The French after the fall of Vichy and the retreat of the Germans engaged in a mass bloodletting that estimates believe claimed 40,000 or more victims. Similar retaliatory waves of murder and torture occurred throughout liberated Europe.
How about the UN troops since WWII? Okay, stop laughing. It is relevant to note that to this day they cannot maintain even a peacekeeping role without torture, rape, child prostitution and extortion of the local communities being a staple.
The behavior of French troops has been disgraceful by the standards our military has set, and that is just for the numerous small scale interventions they have undertaken. Algeria shows what the French do when faced with a real tough, vital (at least in their eyes) situation.
I could go on, but the record, at least relative to what we have compiled over the past few years, is disgraceful. So condemn this administration all you want, and some of it is justified, but hysterics are not justified by the historical record. Low bar, but we got over it.
The other area that really gets me is civil liberties, which of course is not unrelated to the first charge. It is here that Glenn Reynolds and Geoffrey Stone say basically what I am saying:
WHILE THERE’S ALARMISM ABOUT CIVIL LIBERTIES, I have to say that things have actually gone better than I feared nearly six years ago. So it’s interesting to read this from Geoffrey Stone:
The legislation amending FISA is unwarranted, reckless and possibly unconstitutional. Nonetheless, the overall state of civil liberties in the US, viewed in historical perspective, is surprisingly strong. There are no internment camps for American Muslims, no suspensions of habeas corpus for American citizens, no laws prohibiting criticism of the war in Iraq. This might not seem like much, but in light of past episodes, the intrusions on civil liberties since 9/11 have been relatively modest.
Stone has certainly warned about dangers to civil liberties — but warning about potential dangers is different from proclaiming that the Constitution has already been abandoned and that we’re living in a police state now. And I think the over-the-top rhetoric that we often see on this topic does more harm than good. In that, I think I do disagree with Stone, who thinks that alarmism has actually helped. Perhaps, but there’s a major “crying wolf” problem, too. (Via Jonathan Adler).
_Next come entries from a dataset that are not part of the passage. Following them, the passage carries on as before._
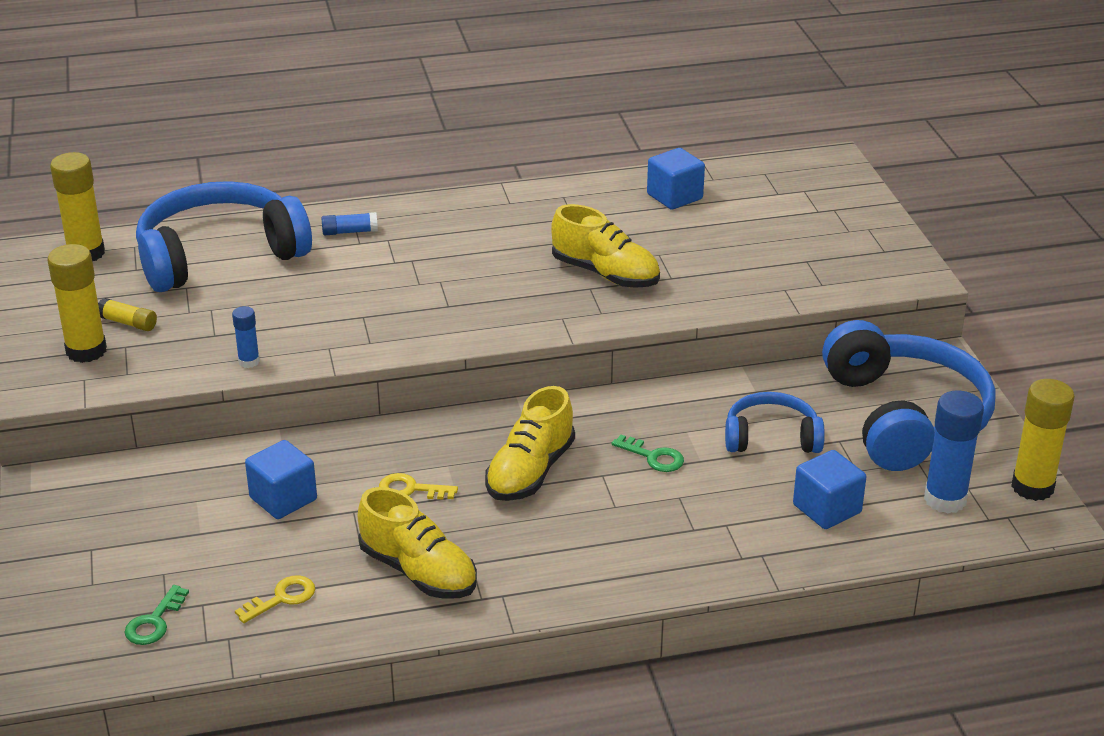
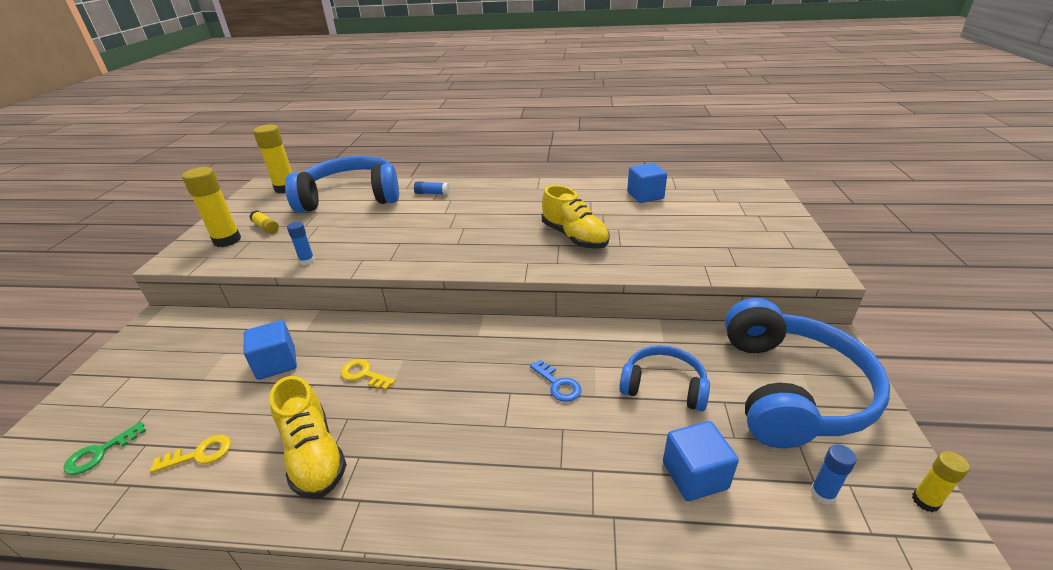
camera: 20 degrees right, 0 degrees up
(530, 472) = (457, 378): yellow shoe -> none
(653, 457) = (558, 384): green key -> blue key
(945, 499) = (822, 494): blue glue stick -> blue glue stick, size x0.52
(1032, 487) = (925, 501): yellow glue stick -> yellow glue stick, size x0.52

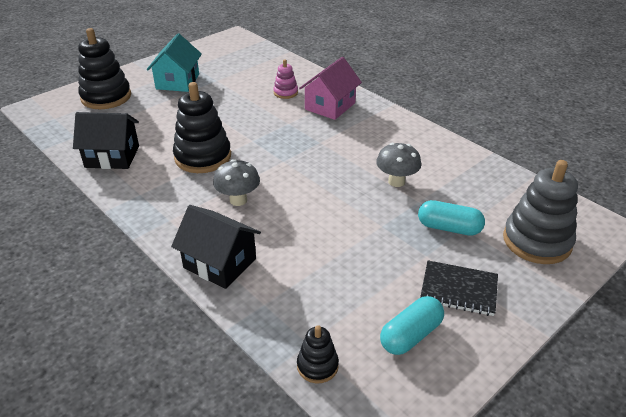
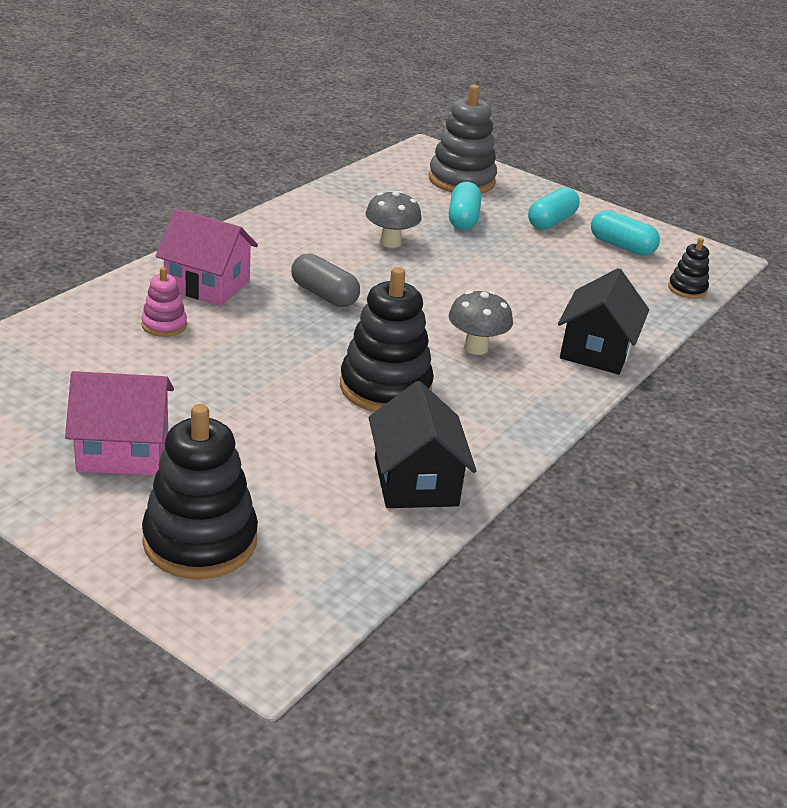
camera: 105 degrees left, 5 degrees down
(177, 82) = (123, 451): turquoise house -> pink house
(316, 145) = (324, 295): none -> grey capsule
(458, 290) = (551, 221): black notebook -> turquoise capsule

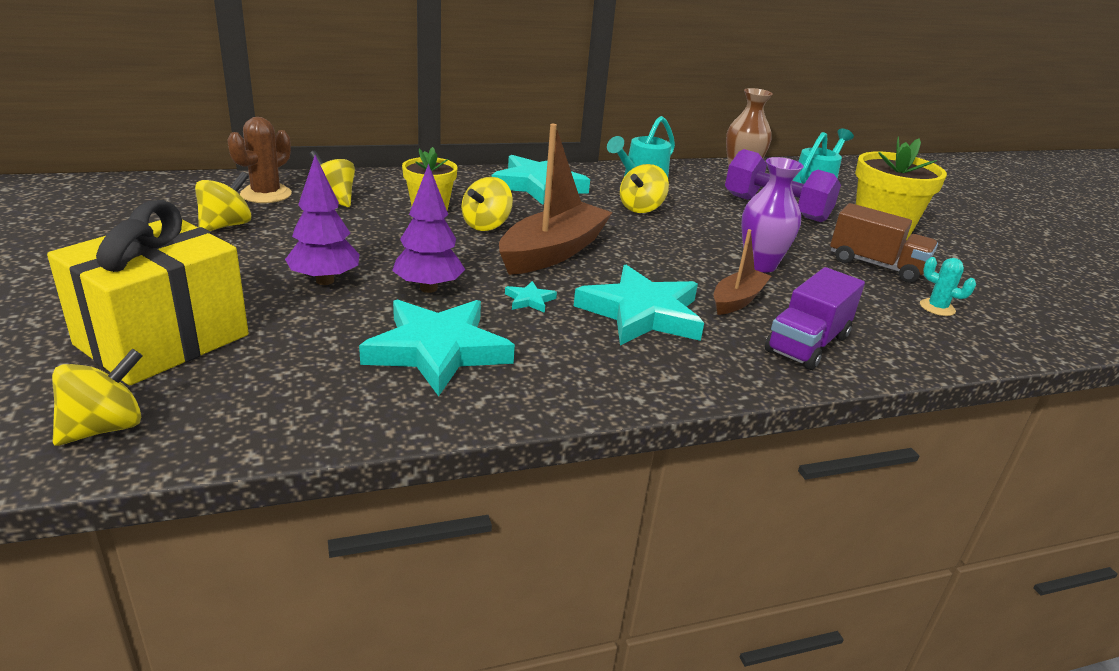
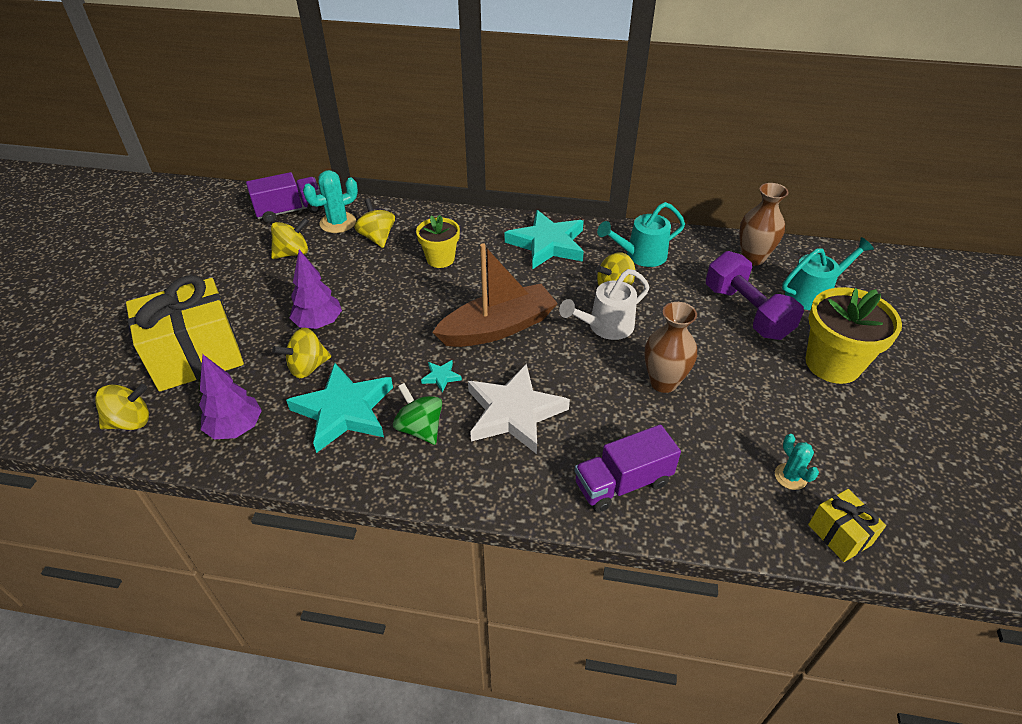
camera: 30 degrees right, 15 degrees up
(185, 191) = (289, 211): none -> purple truck
(266, 194) = (338, 223): brown cactus -> turquoise cactus
(428, 288) = (380, 347): purple tree -> purple tree (236, 428)
(486, 225) = (469, 286): yellow spinning top -> yellow spinning top (307, 367)
(550, 347) = (420, 428): none -> green spinning top
(641, 313) = (514, 413): turquoise star -> white star
(662, 235) = (605, 327): none -> white watering can
(737, 300) = (606, 418): brown boat -> none
(760, 265) = (663, 382): purple vase -> brown vase
(876, 265) = (779, 409): brown truck -> none
(1017, 337) = (839, 535): none -> yellow gift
Meanwhile, a point I made a while back: “I’ll add this comment, which is only somewhat on-topic: Not so much nuanced discussants like Posner and Stone, but press coverage and political rhetoric generally, tend to suggest that there’s a ‘trade-off’ between national security and freedom. But that’s misleading. You don’t buy national security by getting rid of freedom; you may, in fact, wind up less secure. (This is a point I was making back on September 13, 2001). Nor is it necessarily the case that improvements in national security burden freedom. They may, in fact, have no impact at all, or even result in more freedom in some ways. It just depends. Programs have to be judged on their merits.” Trade-offs sometimes exist, but the notion that they necessarily exist and that less freedom necessarily produces more security or vice versa, is a lazy journalistic cliche, not a fact.
Of course Stone’s post is a rather cursory review, and ignores many peacetime assaults that have occurred quite recently. Wilson and Roosevelt especially have a far larger list of sins (assuming the argument that the kinds of things people who are critical of the Bush administration complain about are sins) to answer for than he lists. Still, he has it right. The bar may be pretty low in our history, which is pretty darned impressive compared to most of the rest of the world (and even in peacetime most of Europe has more draconian laws and police powers than Bush would probably even consider) but this administration has managed to jump over it once again.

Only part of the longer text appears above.